Let's take a classic example: the chair. You know a chair, right? Right. So, our world is filled with all kinds of different chairs: big chairs, small chairs, uncomfortable chairs, plastic chairs, E.T. the Extraterrestrial chairs—but up in the world of the forms, there's just one completely perfect chair, and all the chairs in our world are poor imitations of that one perfect, true, chair.
While this may sound wacky, Plato's theory of the forms helps clear up the pesky philosophical problem of universals. Or, in plain English: considering how radically different so many versions of a chair can be, how is it that we are still able to recognize them all as chairs? For Plato, the answer is that up in the world of forms, this one perfect chair represents "chairness" itself, the mysterious quality that makes all chairs chairs, even if one is pink and squishy, another green and prickly. This is why the forms are Plato's representation of truth: they are the true essence of everything we see, know, and think.

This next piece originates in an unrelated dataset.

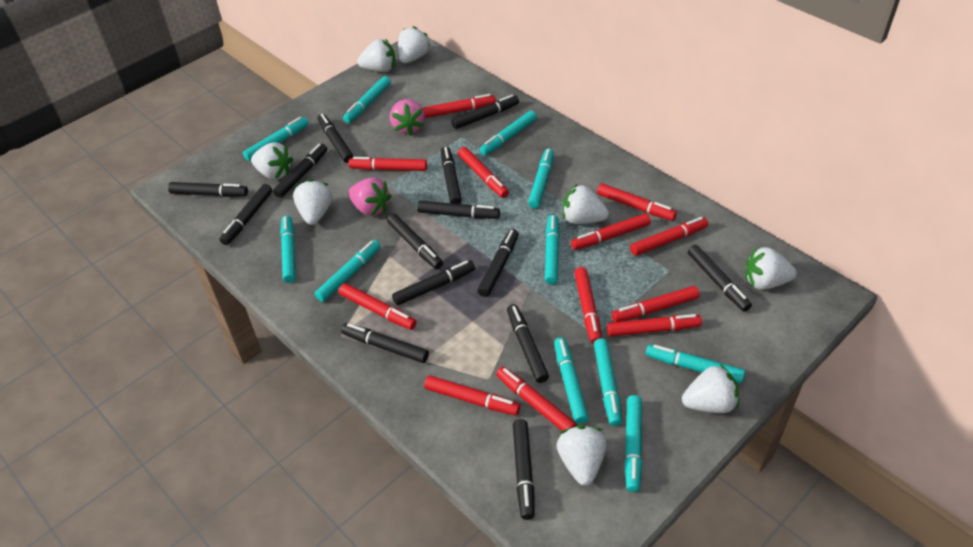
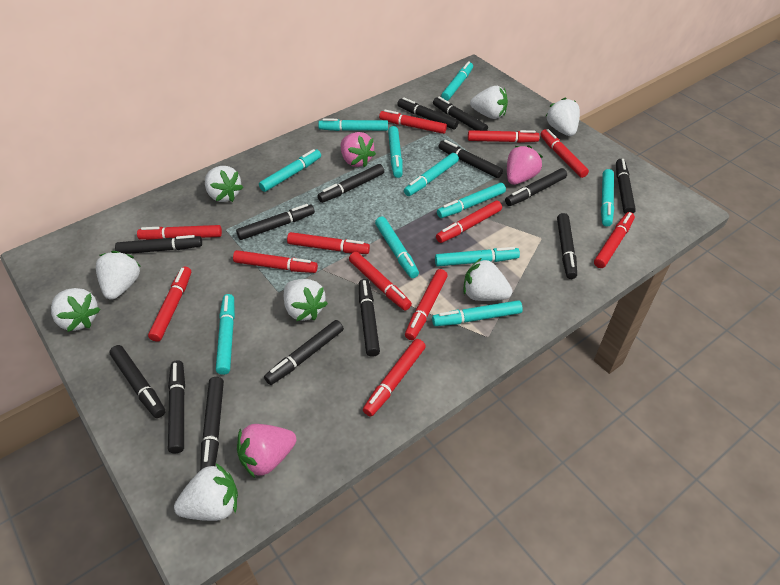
pink strawberry: 2 -> 3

For Plato, the forms are a big deal because understanding what they are is the true goal of all philosophy. And while contemplating the true nature of "chairness" may sound a little nuts, remember that what Plato is really concerned with are things like "justice" and "the good." You can imagine that knowing the true essence of these things—and not just the imperfect versions we have—might be pretty important.
In fact, the form of the good is especially important for Plato since it works a little bit differently from the way other forms work. The form of the good is kind of like a super form, since it is what enables all other forms to be understandable. In other words, you can't understand anything if you don't understand the good first, since the good is at the basis of everything.

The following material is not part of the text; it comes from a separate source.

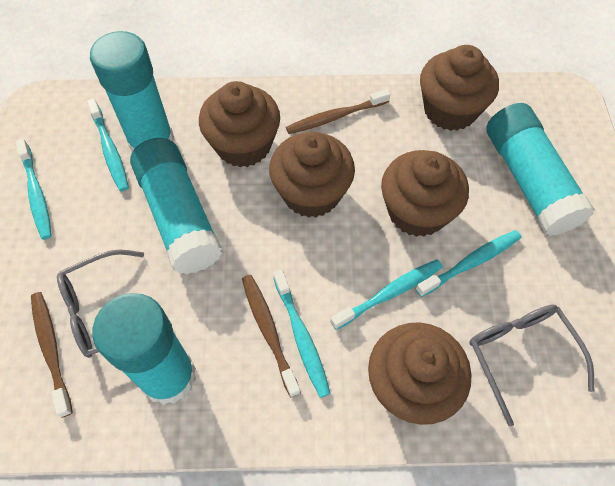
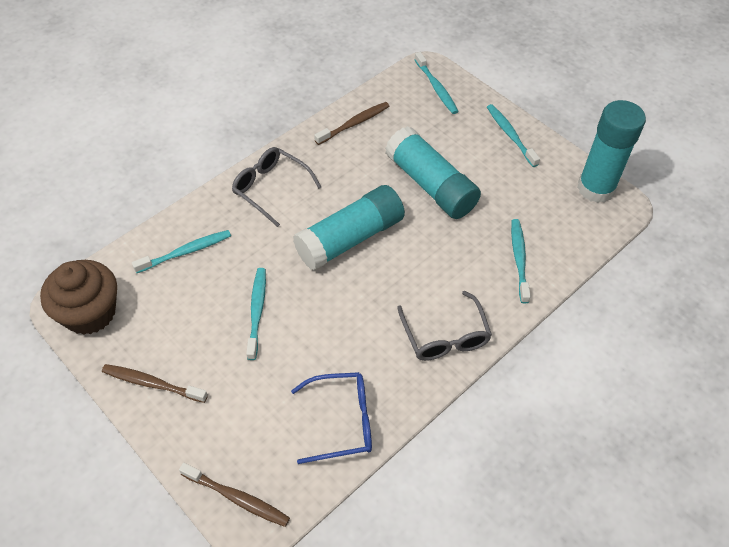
blue glasses: 0 -> 1
brown cupcake: 5 -> 1
turquoise glue stick: 4 -> 3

Plato compares the form of the good to sunlight, which makes things visible and keeps them alive. For this reason, the form of the good, more than any other form, it the most important goal of philosophy. Unfortunately for us, it's also one of the most confusing and complex of the forms, so don't be frustrated if you're not entirely getting it: even Plato scholars struggle with it.
What we know for sure is that Plato thought knowledge and goodness were totally connected, and it's his theory of the forms that helps him illustrate this crucial link.